Stagnation in defence procurement and domestic defence production was a big issue when the present government took over in 2014 but the need for developing a sector-specific strategy for defence was not felt till 2015 when, in a belated move, the Ministry of Defence (MoD) set up a committee of experts to help it evolve a policy framework to facilitate ‘Make in India’ and bring about necessary procedural changes to achieve that objective in keeping with the call given by the prime minister almost a year earlier. This delay in initiating the reforms was inexplicable.
The committee submitted its report in July 2015, but it was not till 2016 that a refurbished Defence Procurement Procedure (DPP) was promulgated by the MoD incorporating some of the recommendations made in the report. This was done without setting out a clear policy framework or a comprehensive strategy to galvanise defence production. Instead, an impression was created that the Strategic Partnership (SP) model, recommended by the committee, was to be the centrepiece of ‘Make in India’ in defence and that the MoD will shortly come up with a scheme to unroll this model.
In the event, it took MoD another one year to notify the scheme to unroll the Strategic Partnership (SP) model. As the subsequent developments indicate, the scheme was notified without tying up all its loose ends. No wonder then that the process of selecting the prospective Indian strategic partners, which is one of the essential features of the model, is yet to begin. Consequently, all big projects entailing manufacturing of aircraft, helicopters, submarines and armoured platforms in India are likely to remain stalled till the process of identifying the potential strategic partners from among the Indian industry is completed.

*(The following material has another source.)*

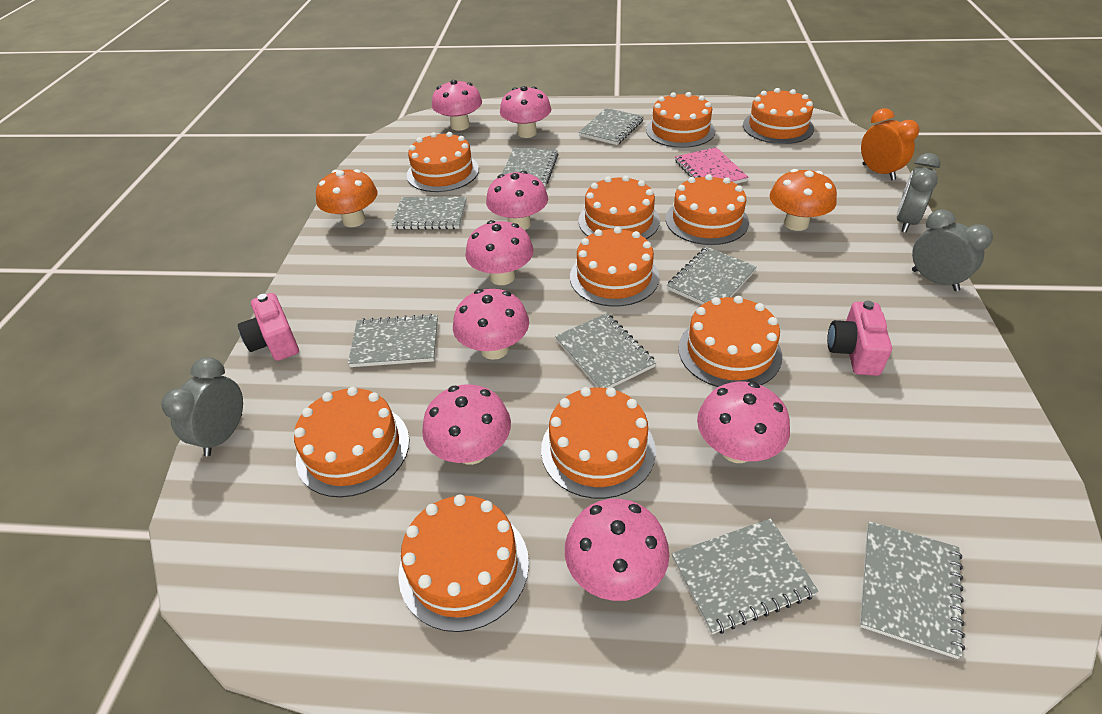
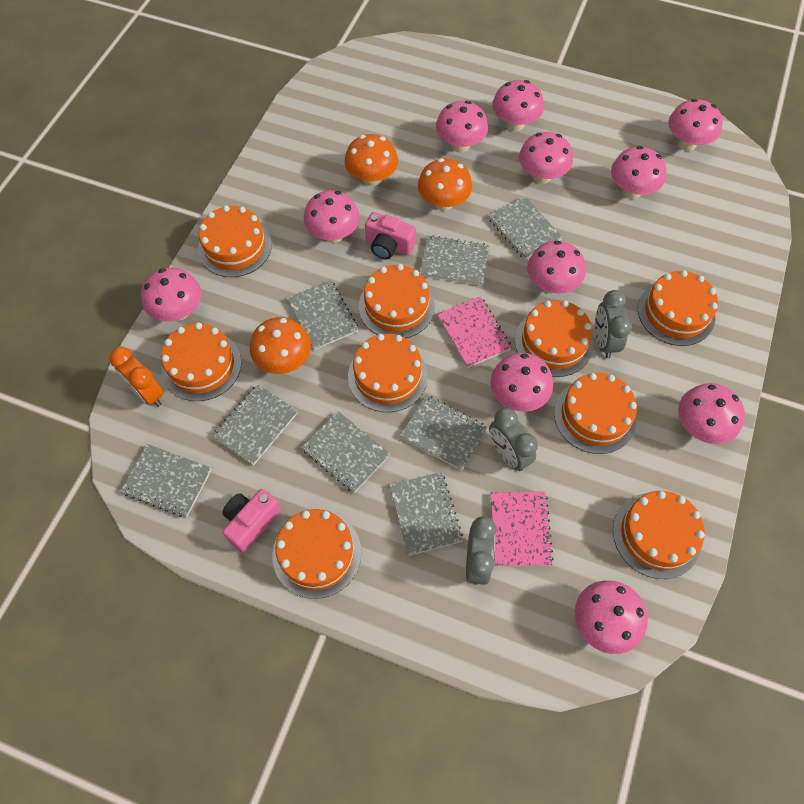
orange cake: 10 -> 9
orange mushroom: 2 -> 3
pink mushroom: 8 -> 11
pink notebook: 1 -> 2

Before the SP model became the new mantra, the strategy to promote the domestic industry centred around the ‘Make’ category which entails development of prototype of defence items by the Indian industry with substantial funding of the cost of development by the MoD. The category was adopted in 2006 but having failed to award any development contract under this category MoD decided in 2016 to split this category. Consequently, a new sub-category was created to let the industry take up self-funded developmental projects as a part of the ‘Make in India’ initiative. However, without waiting for the results to start showing, the procedure related to this sub-category has again been modified this year. This betrays a streak of irresoluteness in decision-making in the MoD which affects the ongoing development proposals.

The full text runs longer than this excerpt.